On Wednesday, videos and photos circulating online showed Manila Bay with turquoise-tinted waters prompting some netizens to believe that it’s also the effect of the Luzon-wide quarantine.
However, a Philippine Coast Guard official said that the changed in surface color may be due to harmful pollutants.
“Based on previous reports of Marine Environmental Protection Command, the water’s discoloration occurs when there are pollutants,” said PCG Commodore Arman Balilo in a GMA News report.
International advocacy organization Oceana also urged the Department of Environment and Natural Resources, the Department of Agriculture and the Bureau of Fisheries and Aquatic Resources to further investigate the Manila Bay water discoloration.
“This development requires immediate study and continuous monitoring by experts on the water and its impact on the fisheries resources and marine environment of Manila Bay,” said Gloria Estenzo Ramos, vice president for Oceana in the Philippines.
Oceana and its partners, as well as civil society and the private sectors, oppose the illegal dumping of waste and other chemicals to Manila Bay. It can cause irreversible damage to one of the Philippines’ major marine ecosystems and fisheries.
Apart from its famous sunset, Manila Bay is also known to supply seafood and livelihood to nearby communities.
The non-profit conservation organization cited that a study of National Fisheries and Research Development Institute showed that it is also the fishing ground for sardines, mackerel, mullet (banak), threadfin, bream (bisugo), squid (posit), blue crab, round scad (galunggong), and fusilier (dalagang bukid).
On Thursday, GMA News posted a video of Baseco residents harvesting mussels along the coastline to provide food for their families as they await relief goods from the local government of Manila.
Oceana deemed the discoloration a potential health concern. “The government, while appropriately engulfed in public health response to COVID-19 crisis, should also look into this potential public health and environmental concern, not only for Metro Manila but in nearby provinces, cities and municipalities,” Ramos added.
Asked if the Manila Bay can really become cleaner during enhanced community quarantine, Ramos told Interaksyon that it may pave way for the healing of nature.

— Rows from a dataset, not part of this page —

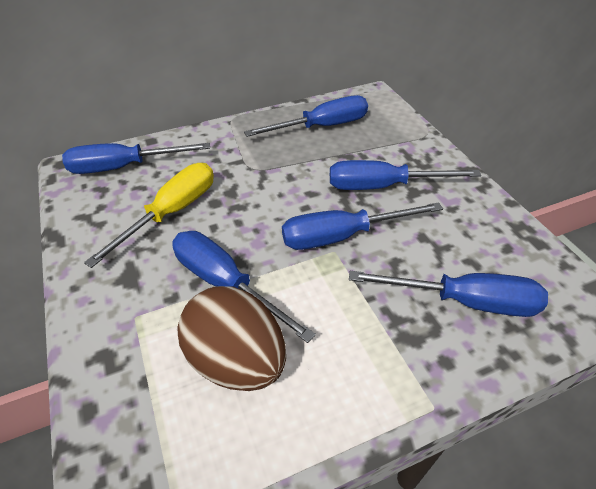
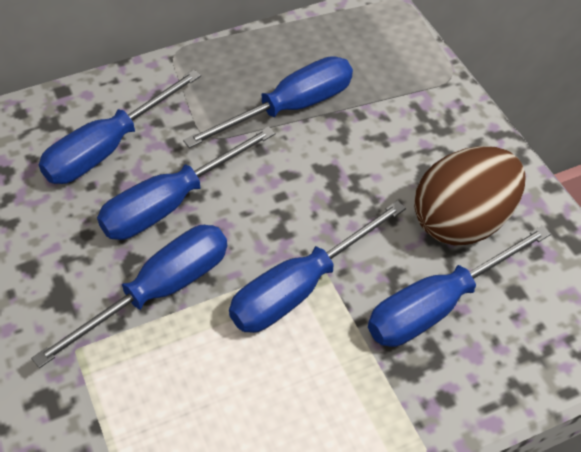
yellow screwdriver: 1 -> 0

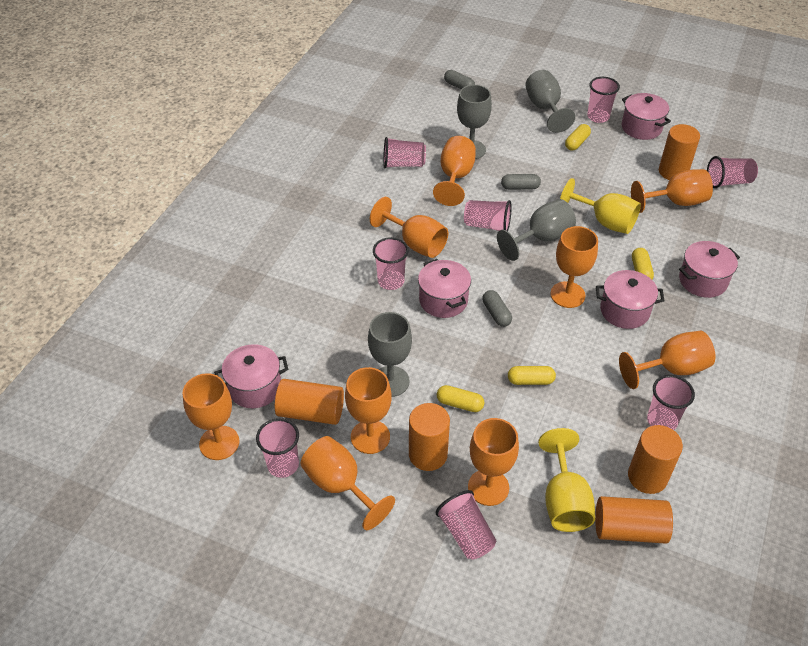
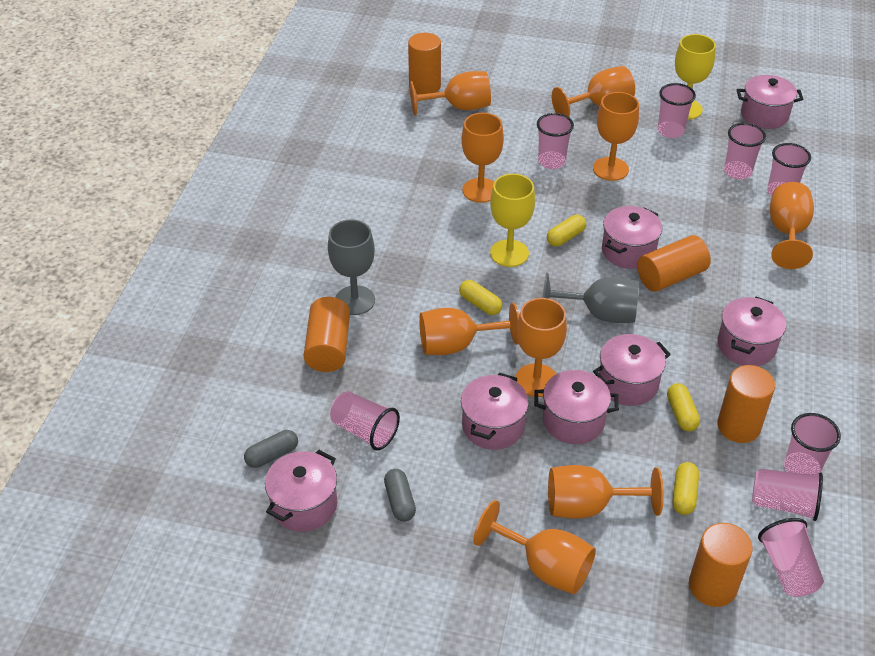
grey capsule: 3 -> 2
grey goblet: 4 -> 2
pink pot: 5 -> 7

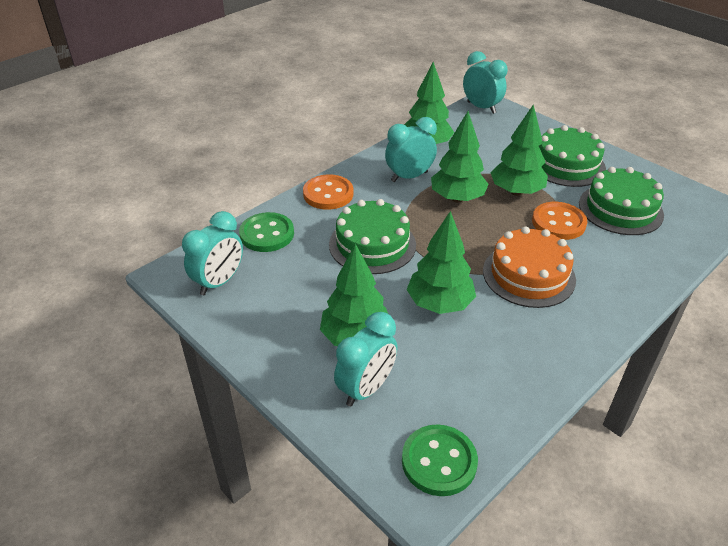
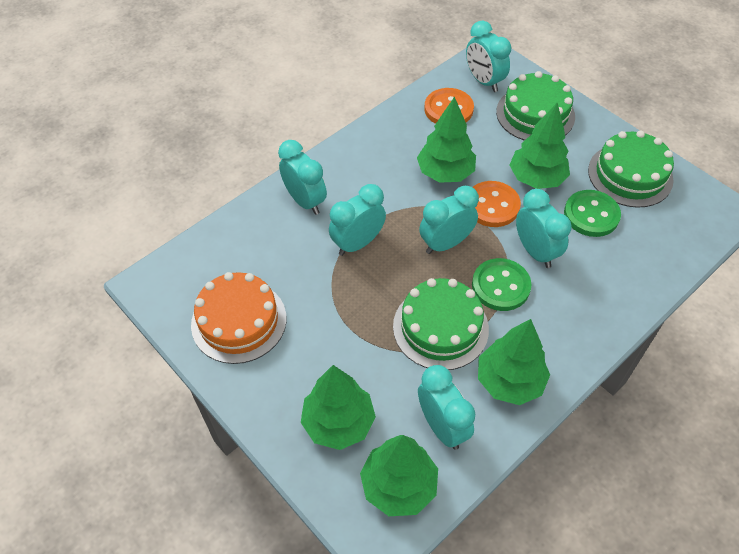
turquoise clock: 4 -> 6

“Human activities are the sources of pollution and destruction of our environment. When we stay away, due to ECQ, from activities that cause pollution, destruction and degradation to the natural environment, whether on land, sea or air, nature heals,” she said.

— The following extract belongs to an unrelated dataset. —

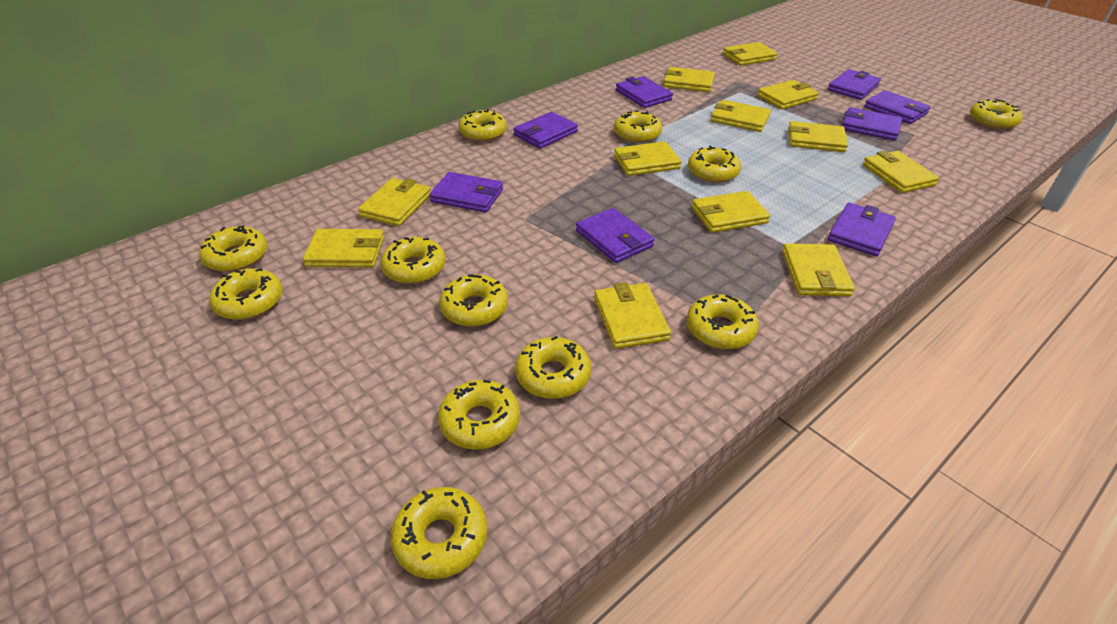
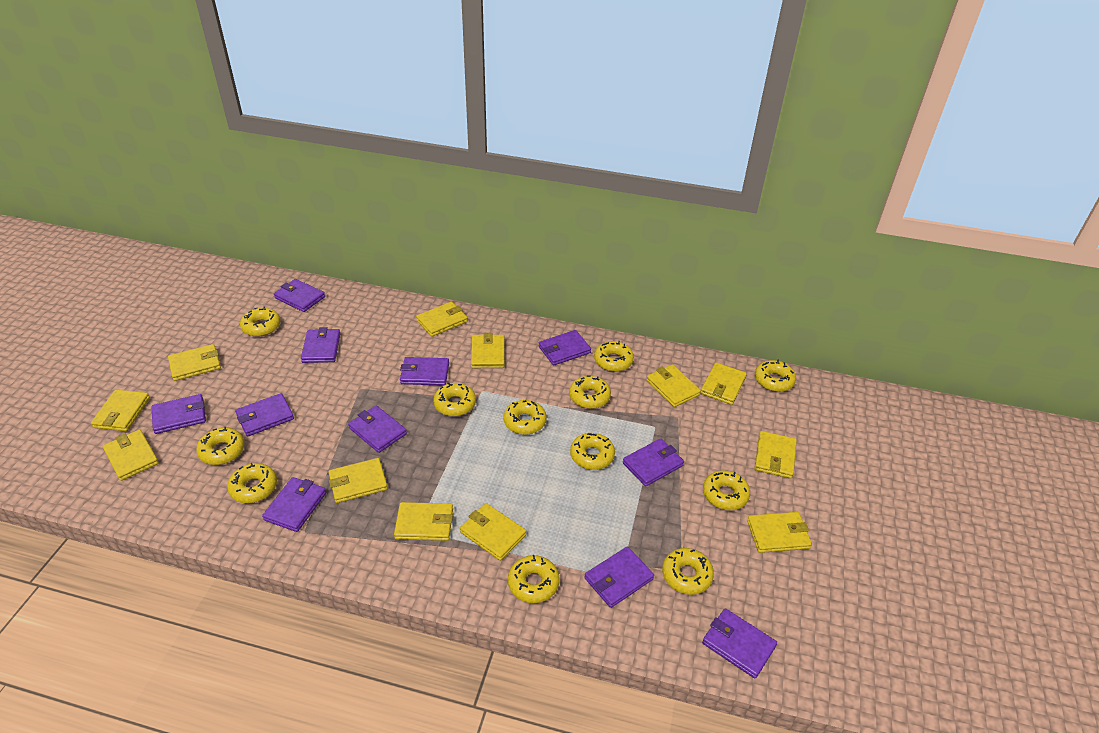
purple wallet: 8 -> 11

In the same way fisheries management hinders commercial fishing in municipal waters, fisherfolk and villagers reap the benefits of a healthy and bountiful ocean.
Under threat of reclamation
The conservation organization is also among the environmental groups opposing the reclamation of Manila Bay. It is a member of the People’s Network for the Integrity of Coastal Habitats and Ecosystems, an alliance calling for the restoration, instead of reclamation, of the Manila Bay.
Among the newest projects proposed to be developed along the bay’s shorelines include the Sangley International Airport, which was given a Notice of Award by the Cavite Provincial Government just last February.
This came even after President Rodrigo Duterte committed to ban Manila Bay reclamation until the end of his term.
During the enhanced community quarantine, the group is hopeful that reclamation projects are also put on hold.
“As we are in lockdown mode, movements are carefully monitored so it is unlikely that such activities are happening. We hope so,” Ramos said.